The majority rely upon two Maine cases, the first of which held employment similar to that of appellees exempt under an earlier statute, and the latter held it non-exempt after the Act had been amended. I have no quarrel with the holdings in those cases. A reading of the two statutes shows a very different wording. It is interesting to note that the Maine Legislature amended the Act under which the hatchery was held not to be *260exempt and restored the earlier statute under which it was held exempt.

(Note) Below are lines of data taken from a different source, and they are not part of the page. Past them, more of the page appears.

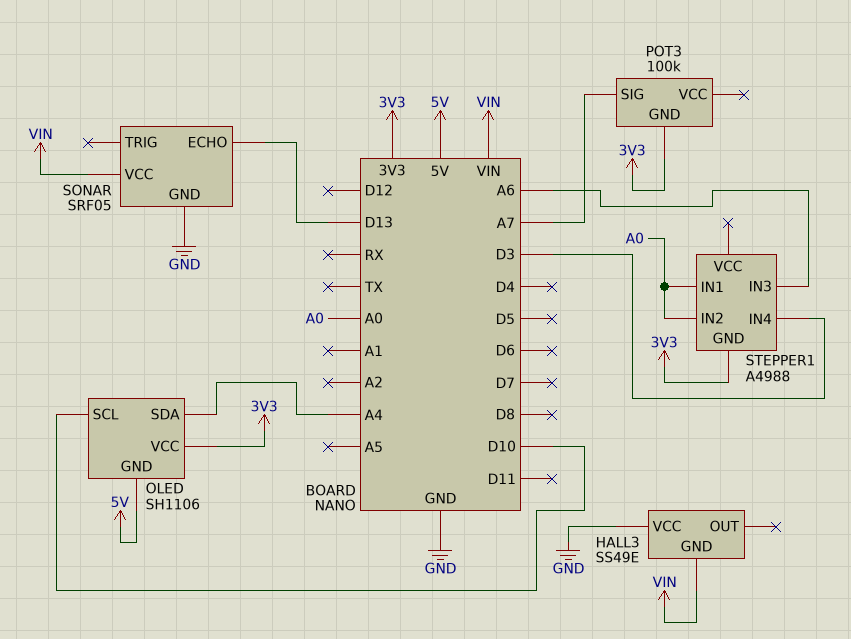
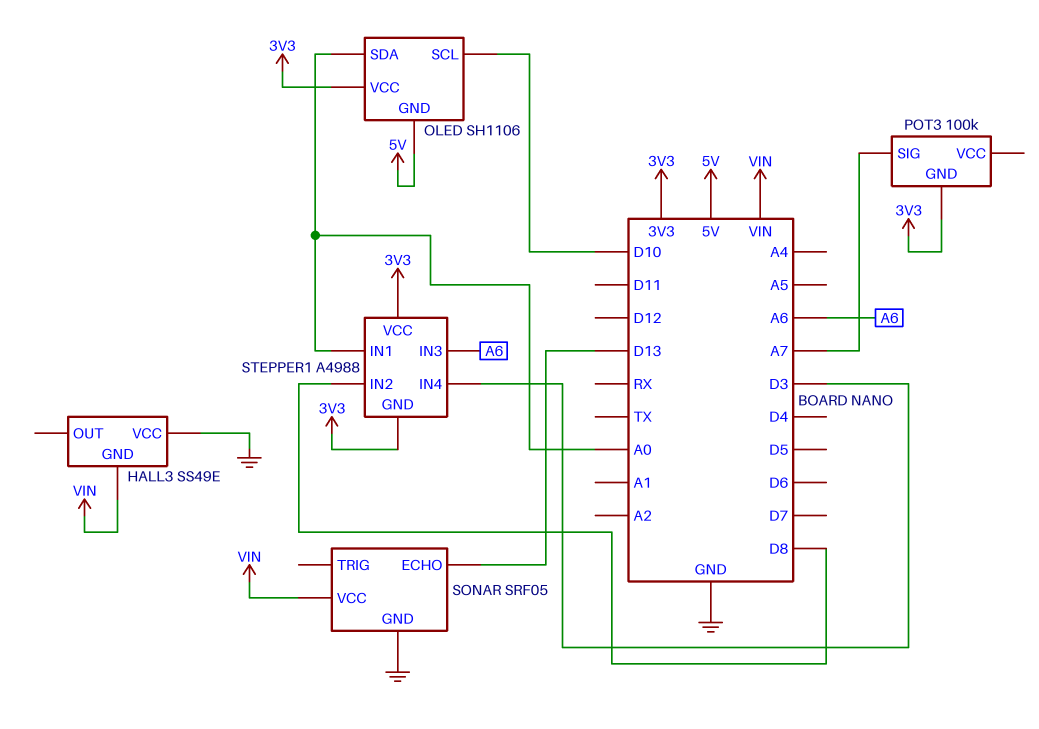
OLED pin SDA: A4 -> A0
STEPPER1 pin IN2: A0 -> D8
STEPPER1 pin VCC: none -> 3V3

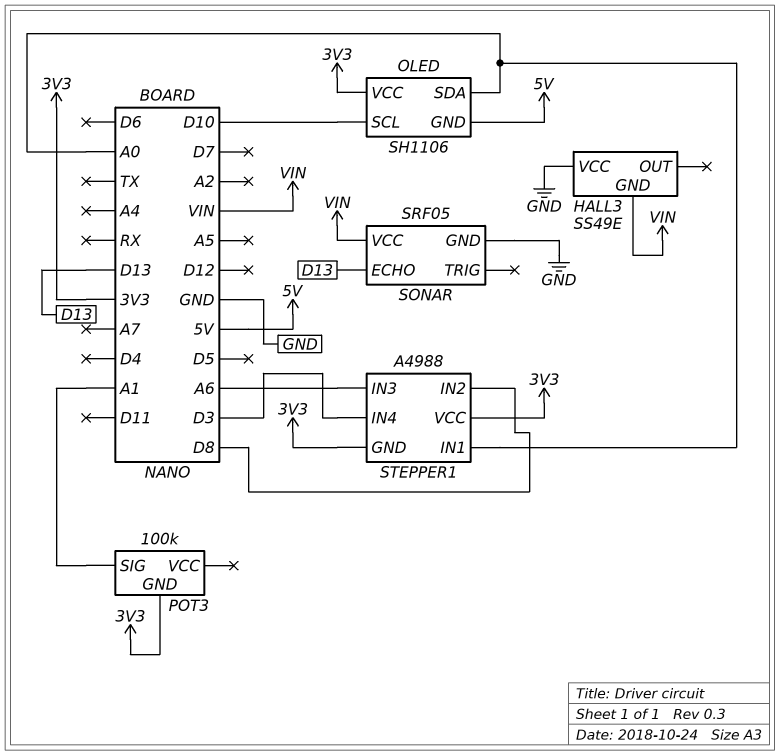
POT3 pin SIG: A7 -> A1

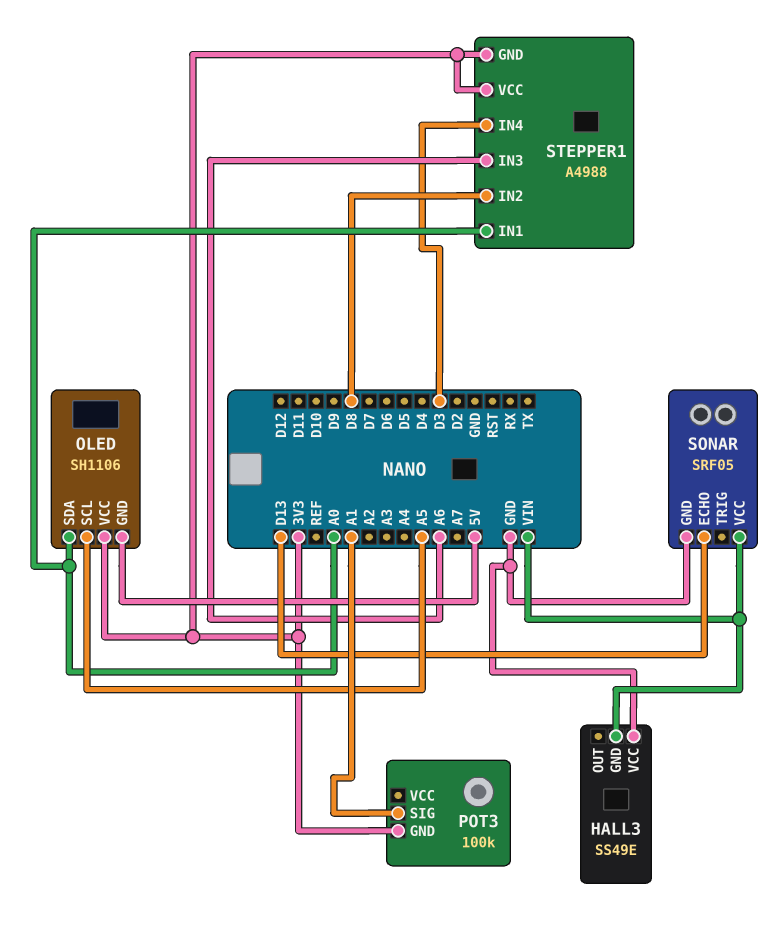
OLED pin SCL: D10 -> A5

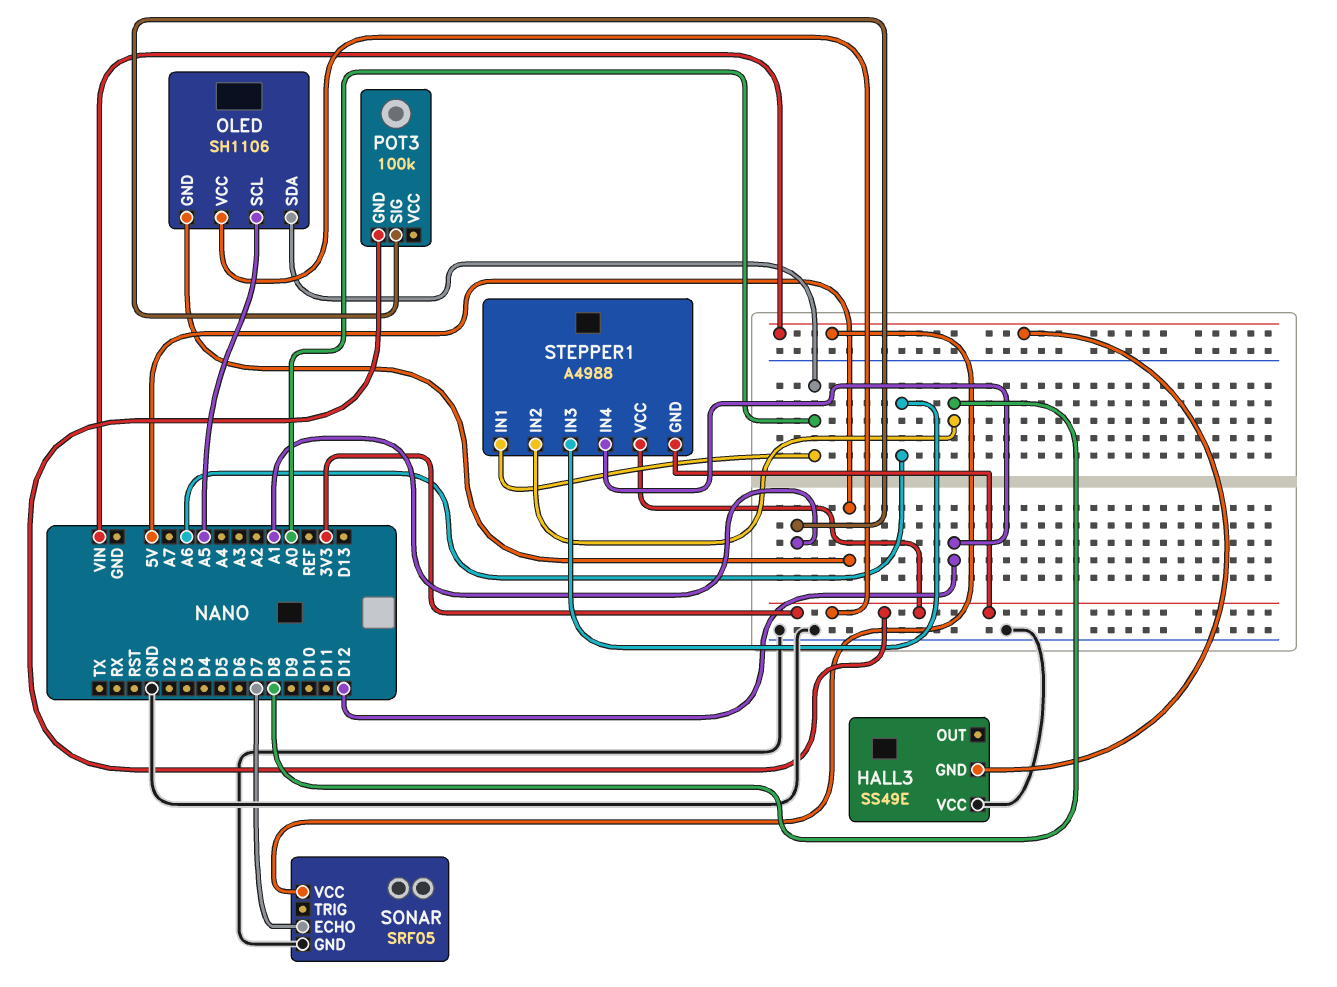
SONAR pin ECHO: D13 -> D7
STEPPER1 pin IN4: D3 -> D12

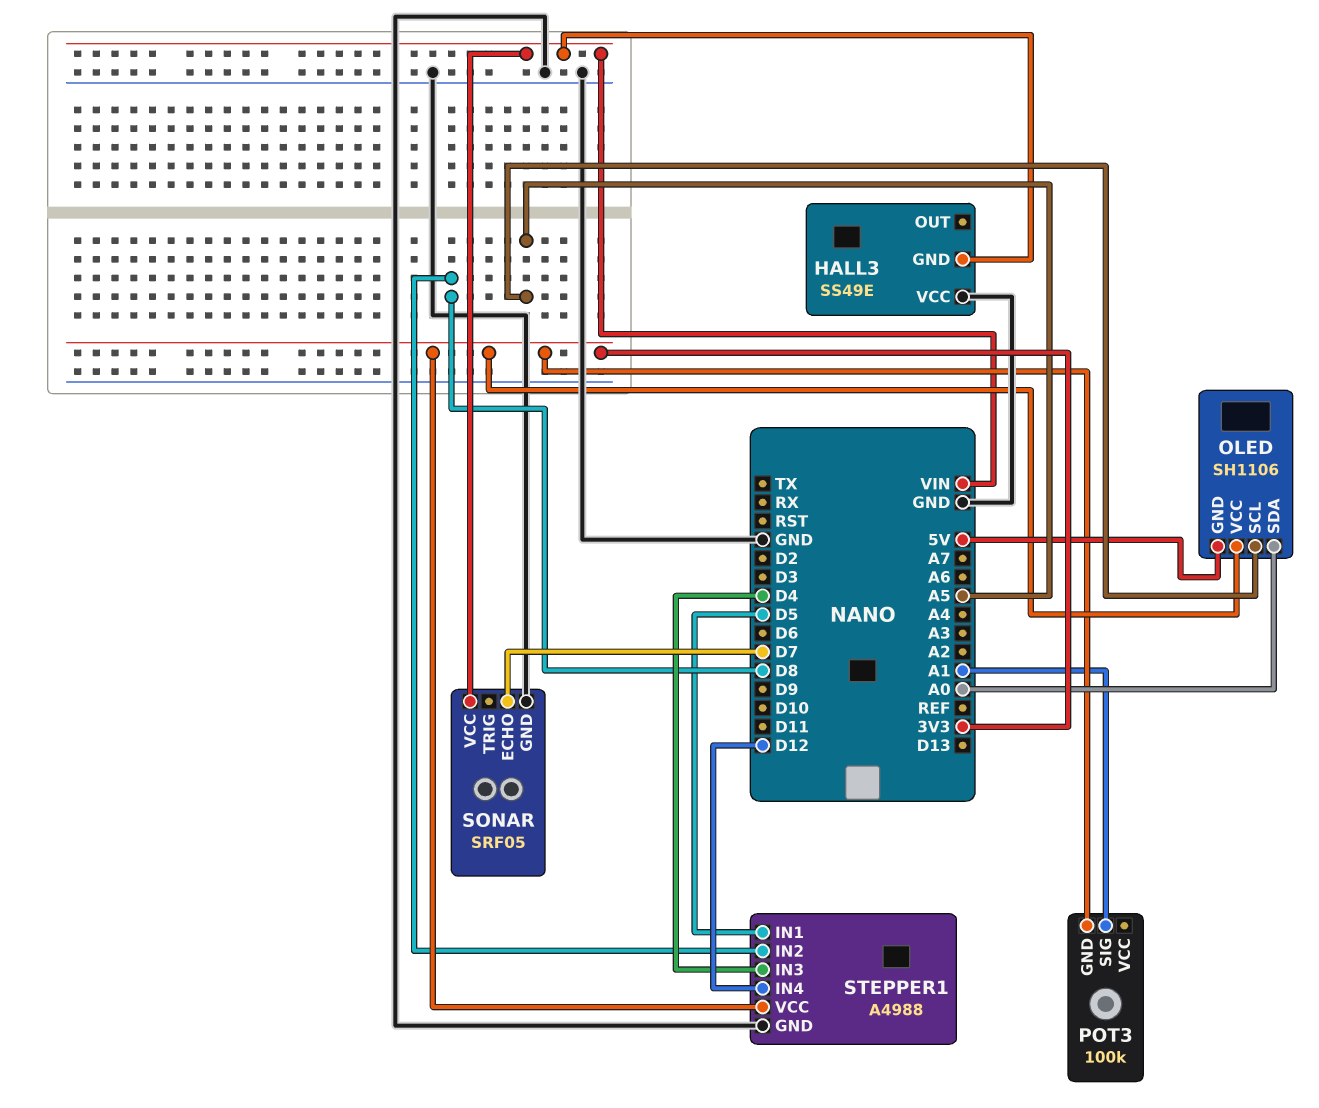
STEPPER1 pin GND: 3V3 -> GND
STEPPER1 pin IN1: A0 -> D5
STEPPER1 pin IN3: A6 -> D4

My construction of the statute is in keeping with the policy of this state to promote the poultry industry in Arkansas as evidenced by the Acts of the General Assembly in granting broad exemptions from the gross receipts tax on gross receipts derived from the sale of poultry and poultry products. Section 4, Act 386 of 1941. It was provided that this exemption did not apply to chicken hatcheries until the passage of Act 15 of 1949 when this proviso was eliminated and the sale of baby chickens was exempted. Still later the General Assembly, by Act 94 of 1955, exempted all feedstuff's used in growing or producing poultry from both the gross receipts tax and the compensating tax. It was also admitted in oral argument that the tax had never before been collected by the Employment Security Division in situations such as those presented here. Administrative construction of a statute is entitled to consideration and is highly persuasive. Brawley School Dist. No. 38 v. Kight, 206 Ark. 87, 173 S. W. 2d 125 ; Moses v. McLeod, 207 Ark. 252, 180 S. W. 2d 110. Official conduct long pursued will be given great weight. Adams v. Hale, 213 Ark. 589, 212 S. W. 2d 330.

I agree with the majority that no exemption can be based upon Ark. Stat. Ann. § 81-1103 (i) (6) (0), but for entirely different reasons which are stated in my dissenting opinion in Arkansas Valley Industries, Inc. v. Bill Laney, Commissioner of Labor, et al, 242 Ark. 261, 412 S. W. 2d 817, handed down on this date.

I would reverse the judgment of the circuit court, the Board of Review and the Appeals Referee.

I am authorized to state that Mr, Justice Byrd joins in this dissent.